編集後記
みなさん、こんにちは。ニューヨーク市のマムダニ市長は7月27日、市が新設する公営食料品店「NYCグローサリーズ(N.Y.C. Groceries)」で、生鮮食品や肉類など主要食料品を一般的な小売価格より30%安く販売すると発表しました。物価高で増大する市民の食費負担を軽減する狙いで、所得にかかわらず全利用者が割引の対象となるという画期的なものです。
割り引きされるのは、野菜と果物の全品、肉、魚介類のほか、牛乳、卵、チーズ、パンなど約20種類の主要な保存食品や冷蔵食品。これで市は、利用世帯の食費全体を平均15%削減し、月約90ドル、年間約1000ドルの節約につながると試算しています。
一方、既存のスーパーや小規模小売店からは、税金で支えられる店舗との価格競争は不公平で利益が侵害されるとの懸念の声が出ています。また、記者会見では、大量買い占めによる転売にどう対応するのかという質問も出ました。
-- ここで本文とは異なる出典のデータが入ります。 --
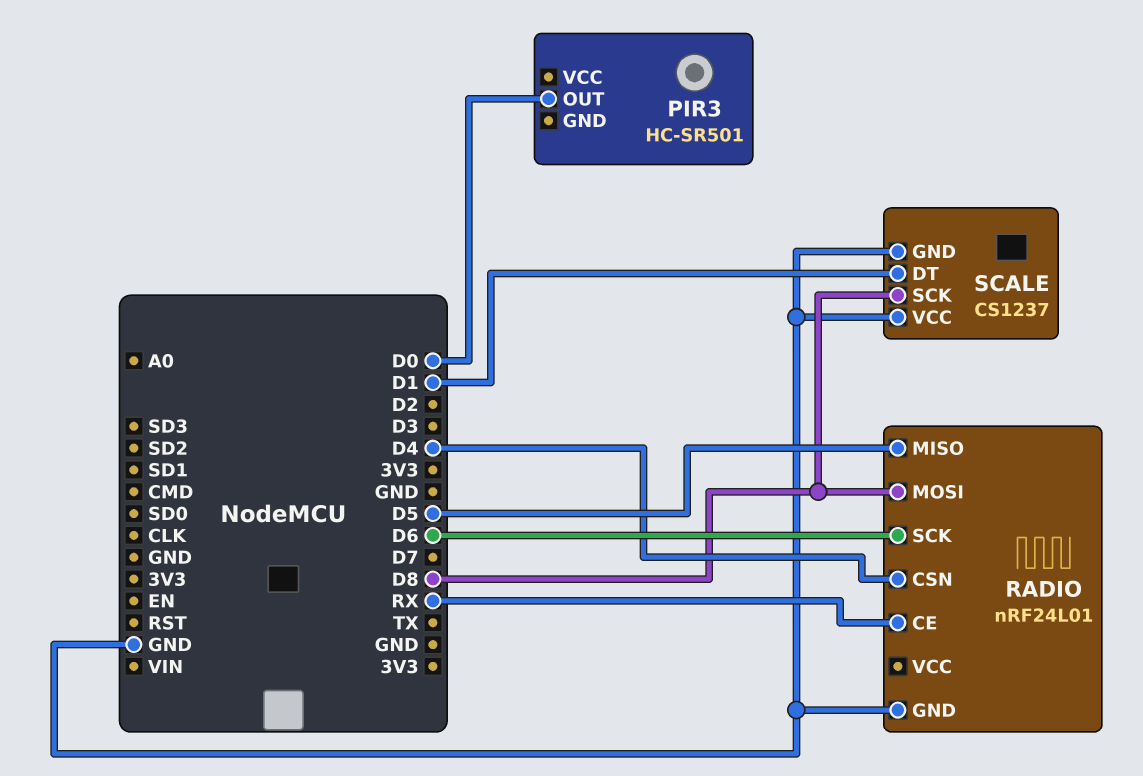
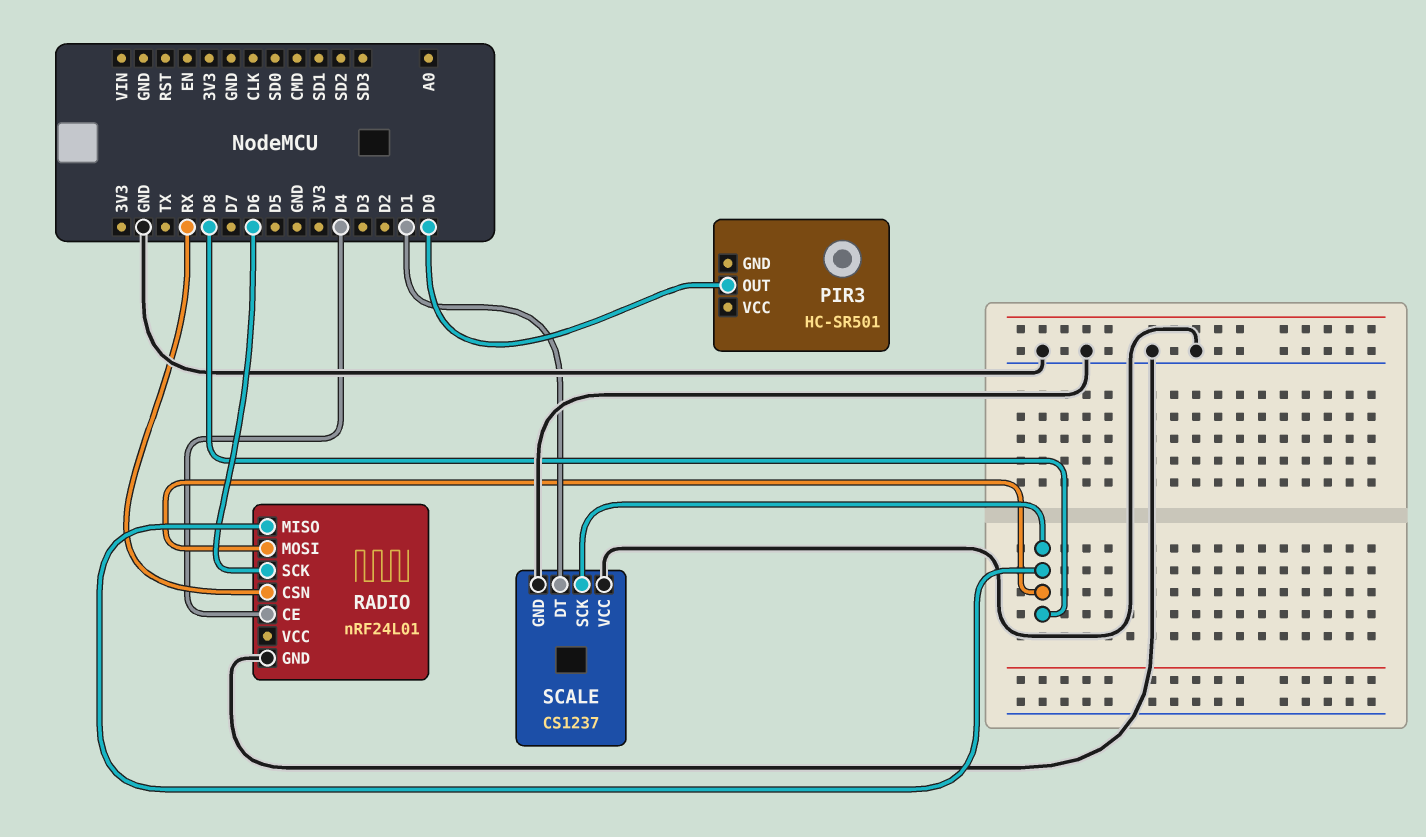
RADIO pin CE: RX -> D4
RADIO pin CSN: D4 -> RX
RADIO pin MISO: D5 -> D8

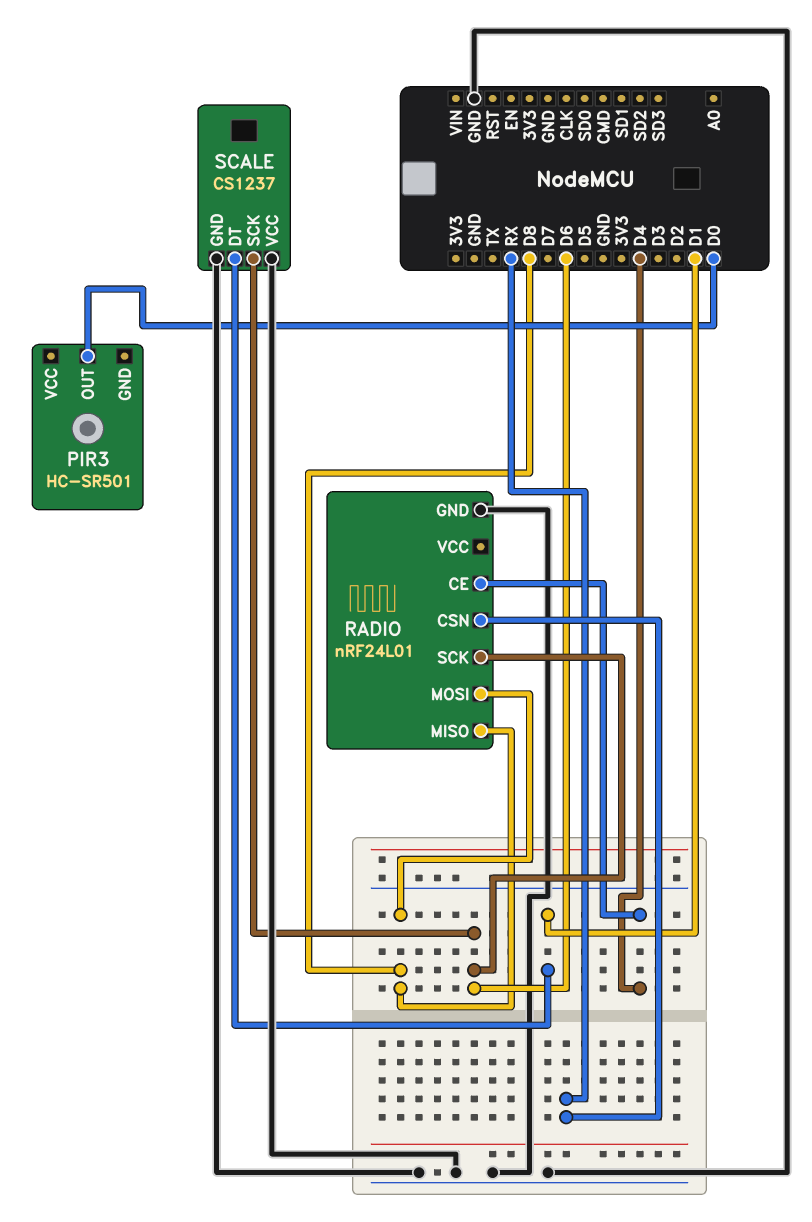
SCALE pin SCK: D8 -> D6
一律公平に富を分配するという一見公平に見える共産主義的施策ですが、消費者を優先するあまり、業者をないがしろにする組み立てに実施までに歪みが出ないか心配です。世の中得する人がいれば、損する人が必ず反対側の天秤の皿に乗っかっています。あちらを立てれば、こちらが立たず、世の中ゼロサム社会で連通管の水みたいなものです。資本主義の骨組みを無視した発想に、旧ソ連時代のコルホーズ、ソフホーズという社会科で教わった言葉を連想しました。トランプ大統領がマムダニ市長を共産主義者呼ばわりした理由がなんとなくコレかと思った次第。
日本で仮に東京都が経営する公営スーパーが池袋や新宿にダイエーやイトーヨーカドーより3割安く売る食料品店を出店したらどうなるでしょう。なんとなく複雑な混乱が起こるのは、議員でなくとも小学生でも想像できます。国が生協を経営するようなものです。やってみてダメだったらなかったことにしてもらうという簡単なものではないですが、マムダニ市長は張り切っています。こういうのをAIは、活力とでも訳すのでしょうか。まあ、蓋を開けてみないと分からないこともあるので、一消費者としてはまずはお手並み拝見といったところです。それではみなさん良い週末を。(週刊NY生活発行人兼CEO、三浦良一)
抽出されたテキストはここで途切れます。